9 – 1D3 tomb ships appear in orbit and begin an immediate invasion using shuttles, cenotaph drop ships and fighter craft
10 – A flotilla of 2D8 tomb ships appear! They begin a full scale invasion of the system
11 – a tomb ship appears, unchanging in its trajectory, and appears to be on a dangerous collison course for the nearest inhabited world
12 – a single tomb ship that has crashed on a local world, but which remains mostly intact, has been discovered; it is either buried in a desert, in a frozen sea, or possibly largely exposed on an otherwise dead world

Chart II: Contents of the Tomb Ship (D8)
1-2 – the vessel is empty, but contains the nanophage; only hardsuits will protect from exposure
3-4 – the vessel contains evidence of a massacre, many dead bodies, but no evidence it is infected with the nanophage; 25% chance the bodies in the vessel reanimate after awakening from a deep torpor after 1D6 hours
5-6 – the vessel contains an undead horde, but the horde is small (2D100 undead of various types) and sequestered away in deep holds within the ship
7 – The vessel is fully crewed by thousands of undead, and has a 40% chance that there are one or more free-willed, intelligent undead directing their actions
8 – the vessel is a worst case scenario, packed with an army of the undead, both intelligent and malign as well as mindless infectors and soldiers

Exposure to the Necrophage

Exposure to type I necrophage means that the individual comes in to physical contact with an object on which the necrophage rests (the dust on the ship’s hull, a computer console, etc) or breathes in the air after the dust has been disturbed.

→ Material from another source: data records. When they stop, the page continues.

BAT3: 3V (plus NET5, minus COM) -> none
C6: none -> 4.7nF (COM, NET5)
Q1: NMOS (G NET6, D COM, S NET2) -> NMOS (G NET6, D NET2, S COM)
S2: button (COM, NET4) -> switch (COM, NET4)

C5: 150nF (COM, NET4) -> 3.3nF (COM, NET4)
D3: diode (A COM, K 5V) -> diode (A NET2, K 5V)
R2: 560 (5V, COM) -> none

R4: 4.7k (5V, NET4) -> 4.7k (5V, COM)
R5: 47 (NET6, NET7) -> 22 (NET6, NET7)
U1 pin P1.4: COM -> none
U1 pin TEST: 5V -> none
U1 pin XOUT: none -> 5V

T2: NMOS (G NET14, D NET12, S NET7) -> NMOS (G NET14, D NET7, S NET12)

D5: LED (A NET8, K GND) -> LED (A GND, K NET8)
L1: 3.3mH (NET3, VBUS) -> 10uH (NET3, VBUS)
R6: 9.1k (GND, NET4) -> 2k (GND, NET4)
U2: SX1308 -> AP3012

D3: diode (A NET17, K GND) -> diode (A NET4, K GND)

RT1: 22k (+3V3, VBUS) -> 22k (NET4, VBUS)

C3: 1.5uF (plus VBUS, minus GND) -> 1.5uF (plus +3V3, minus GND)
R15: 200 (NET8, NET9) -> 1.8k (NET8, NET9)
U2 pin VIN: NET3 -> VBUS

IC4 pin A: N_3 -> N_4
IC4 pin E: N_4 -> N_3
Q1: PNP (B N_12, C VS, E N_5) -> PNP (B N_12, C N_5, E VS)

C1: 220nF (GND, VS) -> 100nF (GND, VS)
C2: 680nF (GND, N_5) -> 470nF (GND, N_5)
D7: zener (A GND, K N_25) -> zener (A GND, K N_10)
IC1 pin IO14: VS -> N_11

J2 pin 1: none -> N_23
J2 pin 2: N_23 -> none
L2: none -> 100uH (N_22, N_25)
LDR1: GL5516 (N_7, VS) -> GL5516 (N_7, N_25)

Exposure requires an immediate DC 15 Fortitude save which must continue every round until medical treatment can vacuum the contaminated dust out of the individual’s system (if breathed in) or decontaminate his or her skin (if touched, or both). Proper treatment can save the person from conversion to the undead.

One save failure leads to infection and a progression to the Type II virus. The person will now be at risk of spreading the virus and also will turn in to an undead (usually a zombie, but there’s a chance of a ghoul or worse) on death. If the save was critically failed then the person sickens and dies within 1D10 minutes, returning as an undead 1D6 rounds thereafter. While a living person is carrying the type II necrophage anyone who remains present around the infected has a chance per hour of becoming infected as well. If a person spends more than 10 minutes within 15 feet of an infected living they must make a Fortitude save DC 15 or also become a carrier. The moment any carrier dies, they become an undead infected with the Type III necrophage.

Exposure to Type III necrophage means being bitten or scratched by an infected undead or an infected living being with the Type II exposure who is a carrier. As above, a DC 15 Fortitude save can protect against the necrophage, but the target must make 3 successful saves in a row (one per round) to be free of risk, otherwise the necrophage enters the system. In Type III then the effect is more dramatic: the necrophage will convert the infected within 1D6 hours to undead unless the individual is killed, at which time conversion is immediate (1 round after death). Conversion is usually to a zombie or ghoul, at the GM’s discretion. Ghouls are intelligent undead. Individuals with arcane potential are much likelier to convert to more advanced forms of undead, as are more prominent and powerful individuals (of level 5 or higher).

Suggested undead denizens of the tomb ships can include skeletons, zombies, ghouls, mummies, grave knights (armed with suitably powerful solarian technology), liches, wights and even wraiths and vampires.